AUSTIN, Texas (Reuters) – Former Dallas police officer Amber Guyger was sentenced to 10 years in prison on Wednesday by a Texas jury that found her guilty of murder for walking into a neighbor’s apartment thinking it was her own and shooting him as he ate ice cream.
Botham Jean’s younger brother Brandt Jean hugs former Dallas police officer Amber Guyger after delivering his impact statement to her following her 10-year prison sentence for murder at the Frank Crowley Courts Building in Dallas, Texas, U.S. October 2, 2019. Tom Fox/Pool via REUTERS
The jury came to its verdict in less than six hours on Tuesday, convicting Guyger, who is white, in the 2018 killing of Botham Jean, a 26-year-old black PwC accountant. His death sparked street protests last year, particularly when prosecutors initially opted to bring the lesser charge of manslaughter against Guyger, 31.
The sentence was less than the 28 years prosecutors had sought. Judge Tammy Kemp said the jury had imposed no fine.
Lawyers for the victim’s family said they believed the verdict was the first time a white female police officer had been found guilty of first-degree murder in the killing of an unarmed black man.
“This is a historic case and history provides us with a teachable moment,” said civil rights attorney Benjamin Crump, who also represented the family of Trayvon Martin, the Florida teenager shot and killed in 2012 by a civilian neighborhood watchman who was later cleared in court.
This case was unlike other recent high-profile killings, such as those of Michael Brown in Missouri and Philando Castile in Minnesota, since Guyger was not on duty or responding to a reported crime when she fired.
FORGIVENESS WITHIN, ANGER WITHOUT
After the sentence was handed down, Jean’s younger brother Brandt offered Guyger his forgiveness.

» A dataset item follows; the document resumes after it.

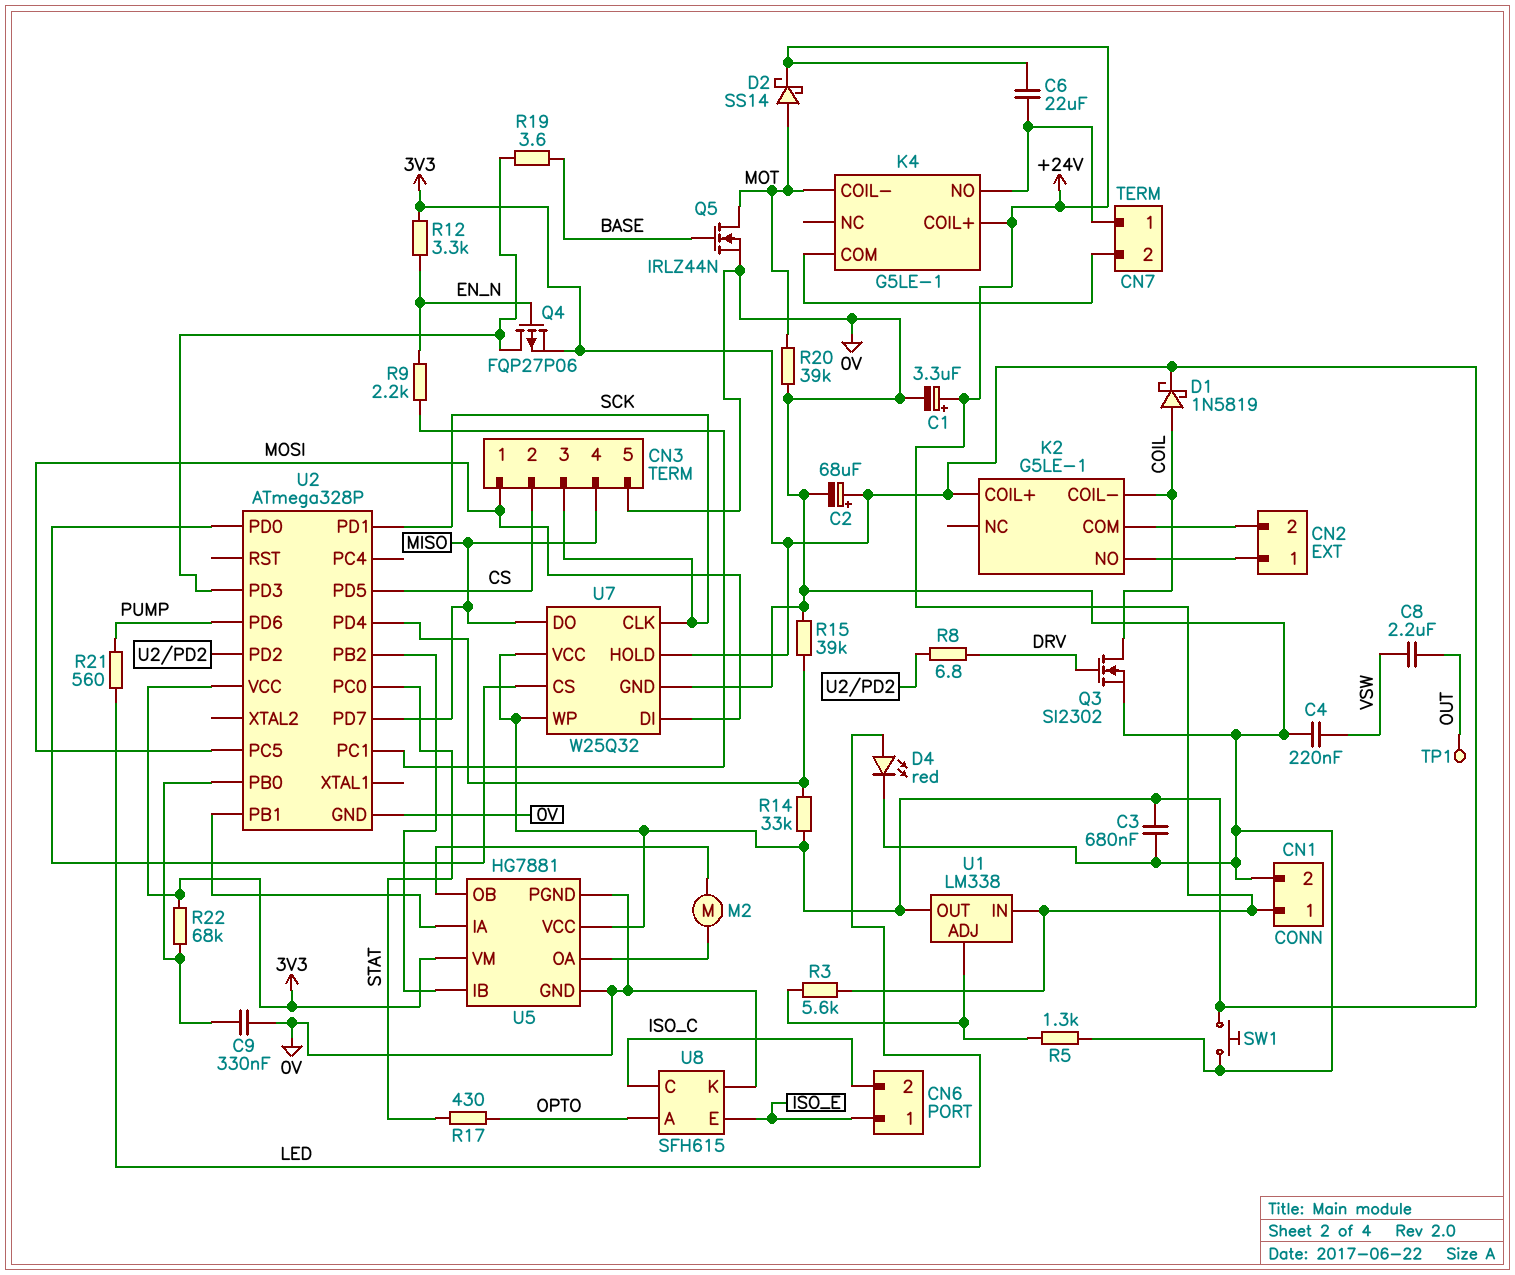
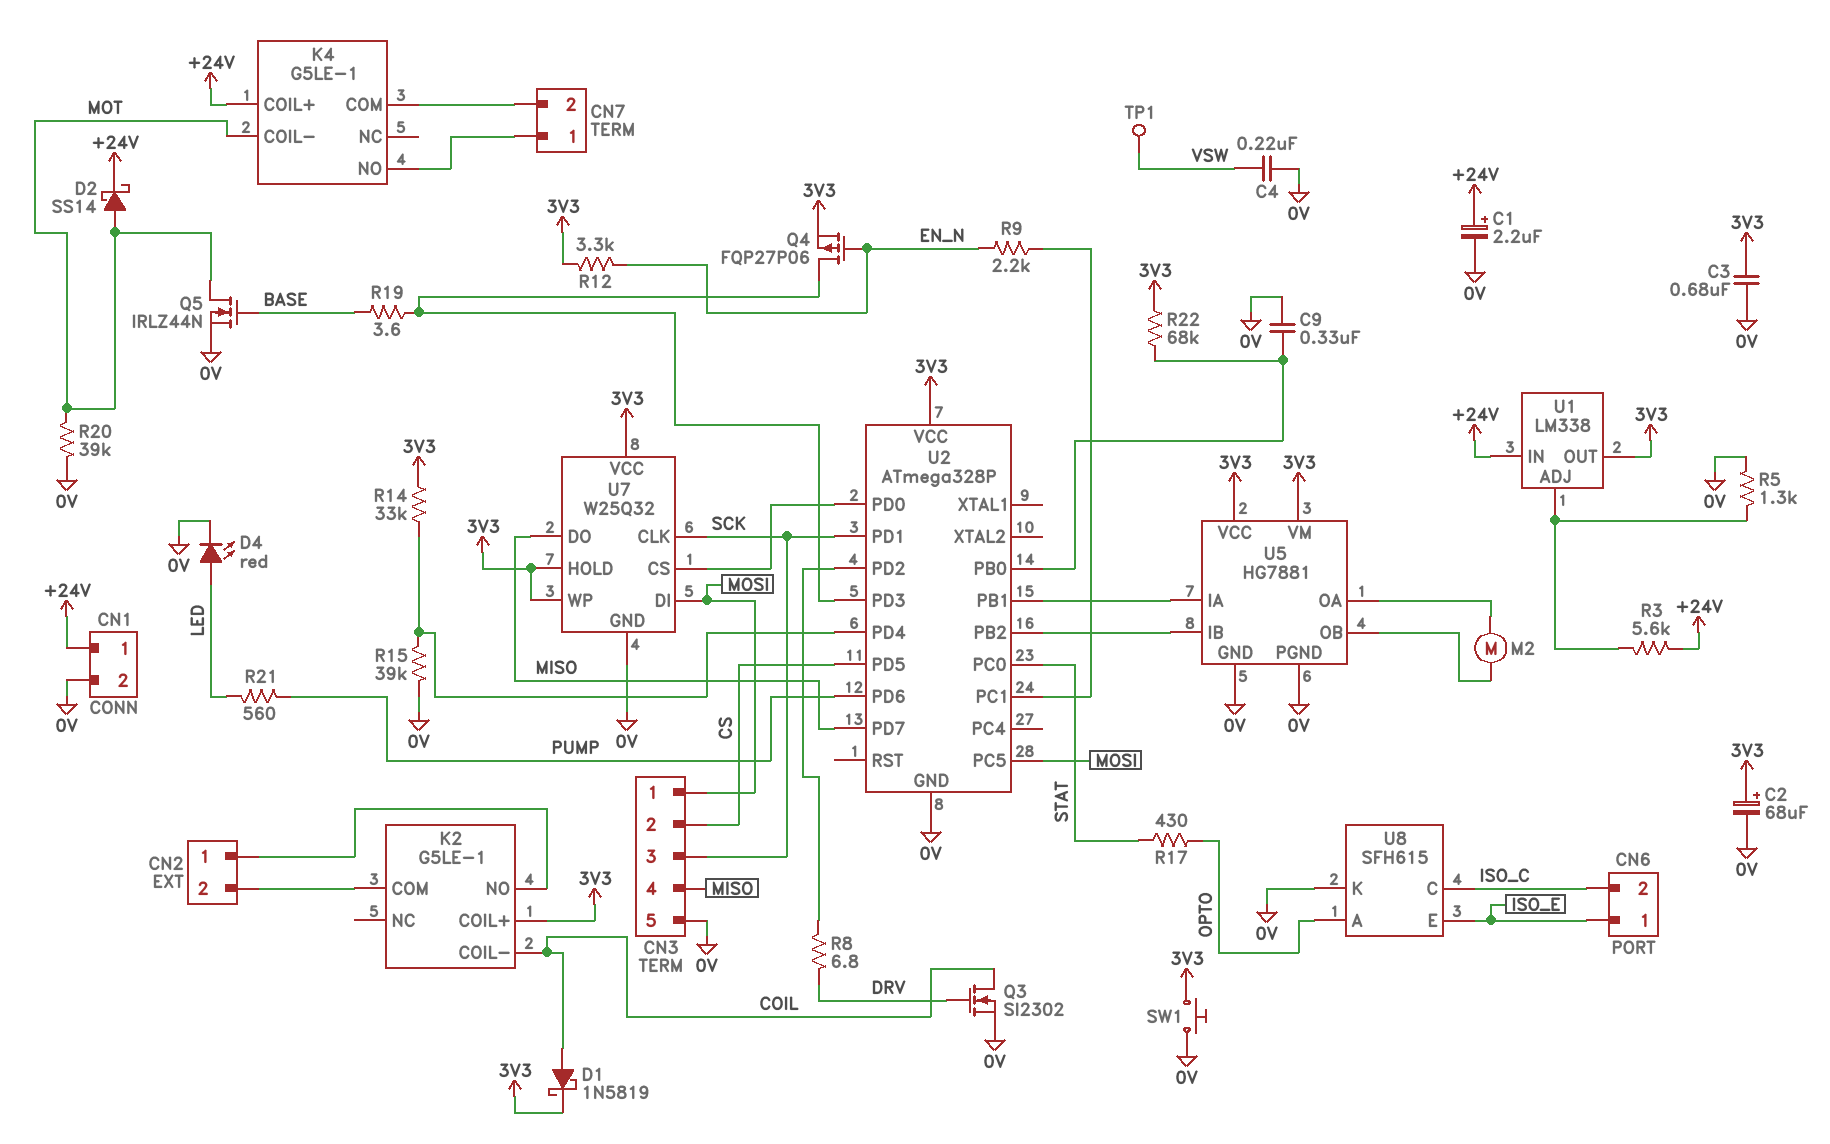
C1: 3.3uF (plus +24V, minus 0V) -> 2.2uF (plus +24V, minus 0V)
C6: 22uF (+24V, CN7/1) -> none
C8: 2.2uF (OUT, VSW) -> none
TP1: test point (OUT) -> test point (VSW)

“I forgive you, and I know if you go to God and ask him, he will forgive you. I’m speaking for myself, not my family, but I love you just like anyone else,” Brandt Jean told Guyger.
Brandt Jean then asked the judge’s permission to hug Guyger, the judge gave it, and he and Guyger ran to one another and embraced in the middle of the courtroom. They hugged, cried and spoke softly to one another for about a minute.
Outside the courthouse, the mood was less forgiving. Protesters blasted the sentence as too short, shouting, “No justice, no peace!” and “This is so wrong!”
With protesters at her side, Botham Jean’s mother, Allison, criticized what she called the poor training of police and called on the city to “clean up” its act.
“Our life must move on, but our life must move on with change. There’s gotta be a better day, and that better day starts with each and every one of us.”
Guyger, who had spent four years on the force before the killing, took the rare step of testifying in her own defense during her trial, tearfully expressing regret for shooting Jean but saying she had believed her life was in danger when she pulled the trigger.
Prosecutors also argued that Guyger did little to help Jean even after realizing her mistake, calling the 911 emergency phone number for an ambulance but not administering first aid.
They also showed the jury several text messages that painted Guyger as racist.
Guyger wrote in one January 2018 message that she would like to use pepper spray on the crowd at a Martin Luther King Jr. parade in Dallas, while in another she wrote that her black police colleagues “just have a different way of working and it shows.”
Guyger also shared a post on Pinterest that stated: “I wear all black to remind you not to mess with me, because I’m already dressed for your funeral.”
During the trial, Guyger’s defense attorney said she was “on autopilot” after a long work day, when she mistakenly parked on the wrong floor in the garage and was able to enter Jean’s apartment because he had left the door slightly ajar.
“I’m so sorry, I’m so sorry. I have to live with this every single day,” Guyger told the jury of eight women and four men.
In cross-examination, Assistant District Attorney Jason Hermus asked her, “When you shot him twice, you intended to kill him, didn’t you?”
“I did,” Guyger responded, in a calm voice.